Ebershoff’s novel is a postmodern rewrite of the real life of Einar Wegener, whose diaries were a sensation in the Europe in the early 1930s. Ebershoff kept the outline of Einar/Lili’s story, but imagined Einar and Lili’s interior life, and he turned the real Gerda into a fictional Greta, making her a rebellious, iconoclastic American expatriate. But in Hooper’s film, written by Lucinda Coxon, Gerda returns to her Danish roots, though now she’s a proto-feminist. Clearly, a decision was made to tell a more “true” story, which would make the film’s prestige an easier sell. However, the real Gerda was bisexual and this version is heterosexual. The actual surgeries Lili was given are also changed, as is who did them, and perhaps more irritating to me, the circumstances of Lili’s death. While Lili’s transgenderism was groundbreaking, daring, subversive, and famous, the Lili in Hooper’s film is a lonely tragic figure, as if she were a Victorian heroine suffering oh-so-dramatically from consumption.
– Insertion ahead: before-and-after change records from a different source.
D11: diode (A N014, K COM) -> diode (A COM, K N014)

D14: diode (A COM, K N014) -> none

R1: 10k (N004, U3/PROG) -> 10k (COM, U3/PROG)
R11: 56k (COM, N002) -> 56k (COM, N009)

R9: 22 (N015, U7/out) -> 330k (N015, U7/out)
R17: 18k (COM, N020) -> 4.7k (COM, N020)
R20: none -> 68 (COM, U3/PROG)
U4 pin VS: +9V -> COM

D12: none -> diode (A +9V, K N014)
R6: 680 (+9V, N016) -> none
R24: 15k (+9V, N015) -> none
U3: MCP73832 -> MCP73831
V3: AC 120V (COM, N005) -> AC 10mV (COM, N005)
Hooper’s film is beautifully shot, and both Redmayne and Vikander’s performances are worthy of the Oscar nominations they’ll probably receive. But in turning Lili and Greta’s messy lives into a tear-jerking love story, a cliché of historical drama, and a story of the victimized minority Hooper and Coxon have done a disservice to the zeitgeisty social issue they hope to hijack: They transform Lili and Greta into a consumer product hoping to be emblazoned with a sticker that says “Oscar winner!” In a year that the brave and authentic Tangerine gave us the story of two transgender women surviving the streets of Los Angeles, when Caitlyn Jenner’s politics are more debated than her transition, The Danish Girl feels like it belongs to another era when pity passed for activism.

(Full disclosure: David Ebershoff, who wrote the novel the film is based on, is a friend of mine. The book suffers from none of the film’s problems. I am, of course, biased. But comparing, say, Ebershoff’s controlled, calm, almost sublime ending with Hooper’s maudlin one is really all one needs to see.)